JAKARTA, iDoPress - Sebanyak 16 orang mahasiswa diduga melakukan tindakan kekerasan seksual terhadap mahasiswi Fakultas Hukum Universitas Indonesia (FH UI).
Dugaan kekerasan seksual ini viral di media sosial X pada Senin (13/4/2026). Kekerasan seksual berupa percakapan yang mengarah ke hal seksual dalam sebuah grup media sosial.
Ketua Badan Eksekutif Mahasiswa (BEM) FH UI Anandaku Dimas Rumi Chattaristo membenarkan adanya kejadian tersebut.
Dimas mengatakan, kejadian ini semula terungkap saat 16 orang mahasiswa tiba-tiba meminta maaf di grup angkatan.
"Untuk permohonan maaf itu disampaikan oleh 16 pelaku. Dan untuk statusnya, mereka semua mengakui perbuatan mereka," ujar Dimas saat dihubungi iDoPress, Senin.
"Jadi sebenarnya bagi kita sudah ada pengakuan mereka, mereka adalah pelaku, bukan lagi terduga pelaku," tegasnya.
Dimas menjelaskan, permintaan maaf disampaikan terduga pelaku pada Sabtu (11/4/2026) menjelang Minggu (12/4/2026) dinihari.

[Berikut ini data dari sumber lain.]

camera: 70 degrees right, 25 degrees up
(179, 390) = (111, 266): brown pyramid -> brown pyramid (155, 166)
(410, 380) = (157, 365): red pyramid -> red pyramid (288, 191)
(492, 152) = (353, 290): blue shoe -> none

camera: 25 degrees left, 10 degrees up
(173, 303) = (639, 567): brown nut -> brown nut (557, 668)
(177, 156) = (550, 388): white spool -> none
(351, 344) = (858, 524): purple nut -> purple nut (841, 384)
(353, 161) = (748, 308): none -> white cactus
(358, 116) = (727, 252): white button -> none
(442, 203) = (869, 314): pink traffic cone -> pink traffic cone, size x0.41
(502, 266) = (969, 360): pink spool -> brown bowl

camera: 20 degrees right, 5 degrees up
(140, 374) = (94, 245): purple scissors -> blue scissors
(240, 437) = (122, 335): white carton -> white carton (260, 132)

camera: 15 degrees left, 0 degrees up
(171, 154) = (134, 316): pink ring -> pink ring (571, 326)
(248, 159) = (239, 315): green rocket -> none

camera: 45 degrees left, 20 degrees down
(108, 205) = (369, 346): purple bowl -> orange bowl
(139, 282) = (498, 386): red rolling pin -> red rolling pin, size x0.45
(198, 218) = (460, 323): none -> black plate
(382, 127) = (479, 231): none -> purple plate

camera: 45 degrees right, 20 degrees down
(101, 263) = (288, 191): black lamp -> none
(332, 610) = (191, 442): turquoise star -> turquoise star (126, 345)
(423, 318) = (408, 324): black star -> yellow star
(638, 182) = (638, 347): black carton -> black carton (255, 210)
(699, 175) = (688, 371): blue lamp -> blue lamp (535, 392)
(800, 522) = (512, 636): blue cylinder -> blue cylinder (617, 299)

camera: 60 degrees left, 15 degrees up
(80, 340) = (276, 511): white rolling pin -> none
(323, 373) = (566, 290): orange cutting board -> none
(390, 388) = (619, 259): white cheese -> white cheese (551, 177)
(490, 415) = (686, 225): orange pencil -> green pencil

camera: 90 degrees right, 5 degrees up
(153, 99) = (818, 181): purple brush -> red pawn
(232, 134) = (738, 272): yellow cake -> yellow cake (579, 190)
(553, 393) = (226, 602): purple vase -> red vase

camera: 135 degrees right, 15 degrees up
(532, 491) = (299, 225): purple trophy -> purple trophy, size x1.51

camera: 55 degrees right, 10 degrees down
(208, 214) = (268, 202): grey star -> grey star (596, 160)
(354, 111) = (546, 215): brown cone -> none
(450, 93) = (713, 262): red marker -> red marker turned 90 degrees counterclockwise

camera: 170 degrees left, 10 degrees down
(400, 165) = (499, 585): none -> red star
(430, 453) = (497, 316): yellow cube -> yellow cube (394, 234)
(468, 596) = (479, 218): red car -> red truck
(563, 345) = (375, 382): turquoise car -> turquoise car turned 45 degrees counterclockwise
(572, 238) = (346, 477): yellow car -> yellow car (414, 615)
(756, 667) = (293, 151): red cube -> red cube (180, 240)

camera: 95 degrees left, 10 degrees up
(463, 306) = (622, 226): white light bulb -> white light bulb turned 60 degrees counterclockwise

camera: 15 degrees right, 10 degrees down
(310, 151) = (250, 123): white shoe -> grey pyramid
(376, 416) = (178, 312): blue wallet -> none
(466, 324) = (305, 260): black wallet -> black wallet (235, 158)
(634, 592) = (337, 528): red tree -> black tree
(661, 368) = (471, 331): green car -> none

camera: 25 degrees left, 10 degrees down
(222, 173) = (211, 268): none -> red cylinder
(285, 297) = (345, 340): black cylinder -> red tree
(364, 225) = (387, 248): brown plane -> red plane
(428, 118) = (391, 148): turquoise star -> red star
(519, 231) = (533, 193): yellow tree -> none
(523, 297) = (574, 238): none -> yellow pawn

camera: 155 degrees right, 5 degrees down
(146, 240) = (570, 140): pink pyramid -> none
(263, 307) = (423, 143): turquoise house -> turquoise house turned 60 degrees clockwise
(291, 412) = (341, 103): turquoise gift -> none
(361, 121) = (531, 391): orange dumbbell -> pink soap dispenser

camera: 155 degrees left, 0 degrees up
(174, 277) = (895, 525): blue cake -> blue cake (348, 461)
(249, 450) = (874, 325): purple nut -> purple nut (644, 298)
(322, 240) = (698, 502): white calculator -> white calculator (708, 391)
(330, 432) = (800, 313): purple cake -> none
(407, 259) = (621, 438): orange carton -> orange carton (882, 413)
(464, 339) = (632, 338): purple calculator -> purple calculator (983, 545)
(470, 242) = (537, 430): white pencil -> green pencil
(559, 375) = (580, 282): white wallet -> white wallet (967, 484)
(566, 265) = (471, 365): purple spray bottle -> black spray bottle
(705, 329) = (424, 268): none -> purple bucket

Seluruh pelaku merupakan mahasiswa angkatan 2023 FH UI.
"Para pelaku ini menyampaikan permohonan maaf secara terbuka melalui grup angkatan. tanpa ada konteks yang jelas," tutur Dimas.
Kemudian beberapa jam setelah itu, ada sejumlah unggahan di media sosial yang menjelaskan terkait dengan latar belakang permohonan maaf dan tindakan yang dilakukan 16 orang tadi.
Menurut Dimas, para pelaku menyampaikan permohonan maaf terlebih dahulu, sebelum ada kabar dugaan kekerasan seksual yang viral di media sosial X.
"Pelaku menyampaikan pesan-pesan lelucon dan juga, mohon maaf, dan juga perendahan terhadap harkat martabat teman-teman di FH. Kebanyakan bentuknya adalah pesan yang merendahkan, dengan nuansa seksual," tegasnya.
Pesan-pesan tersebut disampaikan dalam percakapan grup LINE dan WhatsApp.
Berdasarkan penelusuran yang dilakukan BEM FH UI, anggota dalam grup kedua media sosial itu berjumlah 16 orang.
"Sejauh ini yang ada di dalam grup tersebut adalah 16 orang," tutur Dimas.